Equitable Group Reports Record First Quarter 2013 Earnings

Equitable Group Inc. (Equitable) reported record first quarter earnings for the three months ended March 31, 2013.

HIGHLIGHTS
  • Net income increased 17% to a first quarter record of $20.9 million from $17.9 million in 2012
  • Diluted earnings per share ("EPS") increased 15% to $1.30 from $1.13 in 2012
  • Return on Equity ("ROE") was 17.5% compared to 17.3% in the fourth quarter of 2012 and 17.7% a year ago
  • Book value per share increased 18% to $31.07 from $26.26 at March 31, 2012 and was up 4% from December 31, 2012
  • The Board of Directors announced a common share dividend increase of 7.1% to $0.15 cents per quarter from$0.14 cents effective with the next payment in July

"Equitable delivered outstanding results in the first quarter, even in the context of what appears to be a softer  Canadian housing market and despite adjusting our business to accommodate the new B-20 mortgage lending guidelines," said Andrew Moor, President and CEO. "Through a combination of solid Core Lending production and strong mortgage renewal rates, we were able to grow mortgage assets by $1.0 billion or 11% year over year and register an ROE performance that was above our five-year average of 17.2%. This performance provides yet another example of the value-creation capabilities of our business across different market cycles and illustrates the benefits of our diversified mortgage portfolio."

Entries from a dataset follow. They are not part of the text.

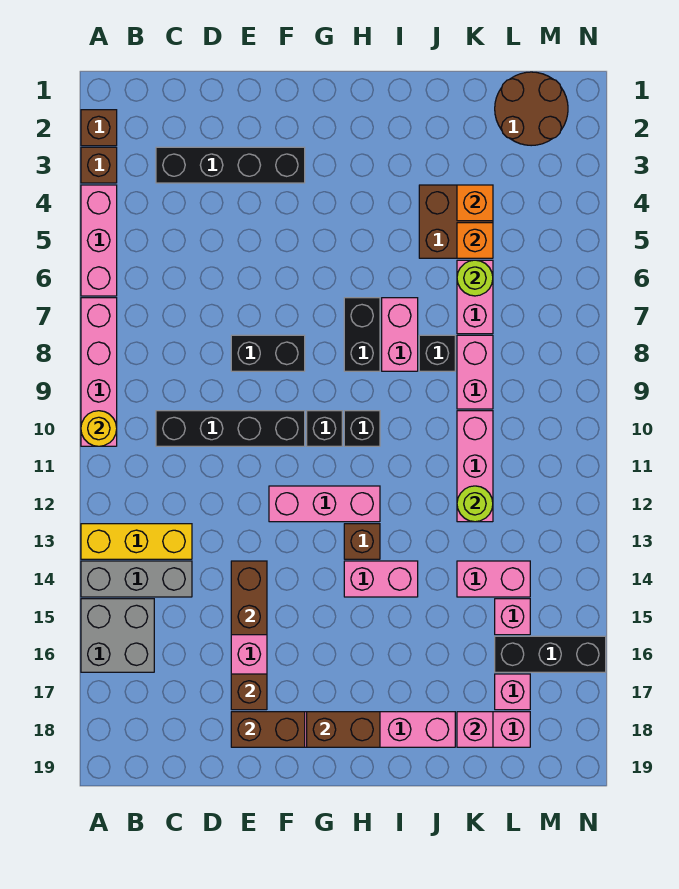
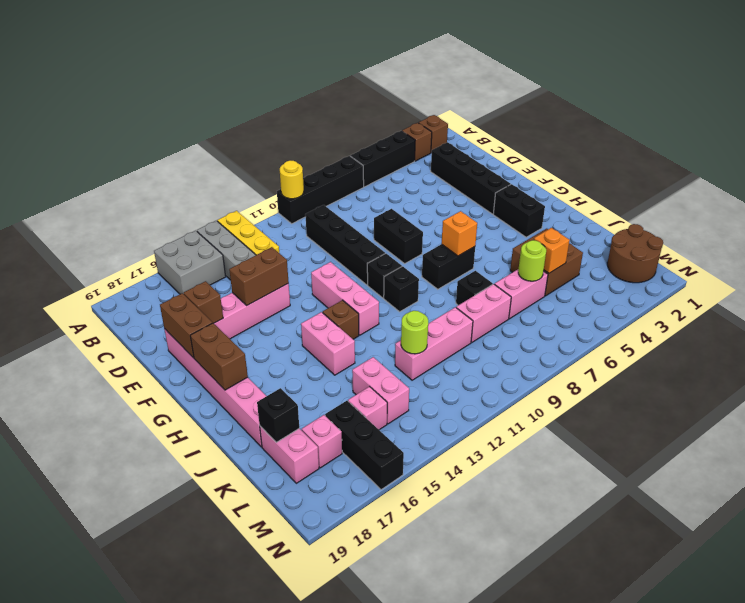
pink brick A4:A6 level 1 -> black brick A4:A6 level 1
pink brick A7:A10 level 1 -> black brick A7:A10 level 1
none -> black brick G3:H3 level 1
pink brick I7:I8 level 1 -> none
orange brick K4 level 2 -> orange brick H7 level 2
pink brick K18 level 2 -> black brick K18 level 2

FIRST QUARTER OPERATING HIGHLIGHTS

  • Core Lending mortgage principal (comprised of Single Family and Commercial Lending) amounted to $5.4 billion, up 20% or $0.9 billion year over year- while first quarter Core Lending production increased 13% year over year to $458 million
  • Single Family Lending Services mortgage principal grew 39% or $892 million to a record $3.2 billion on production of $285 million and strong mortgage renewal rates
  • Commercial Lending Services mortgage principal was $2.2 billion, the same as a year ago, while production increased 46% year over year to $173 million
  • Securitization Financing mortgage principal increased 3% or $149 million to $5.4 billion on production of $166 million compared to $111 million a year ago.  Also in the quarter, the Company securitized and derecognized $118 million of mortgages on which it earned $1.1 million of gains on sale.

Equitable's strategies of employing best in class underwriting and collection efforts allowed the Company to maintain its low-risk profile. For the first quarter:

  • Realized net loan losses were just $0.02 million compared to $0.5 million a year ago
  • Early-stage delinquencies were 0.27% of total principal, an improvement from 0.39% at March 31, 2012 and 0.31% in the fourth quarter of 2012
  • Mortgages in arrears 90 days or more were 0.36% of total principal outstanding at quarter end, in line with historical norms but above 0.25% a year ago and 0.32% in the fourth quarter of 2012.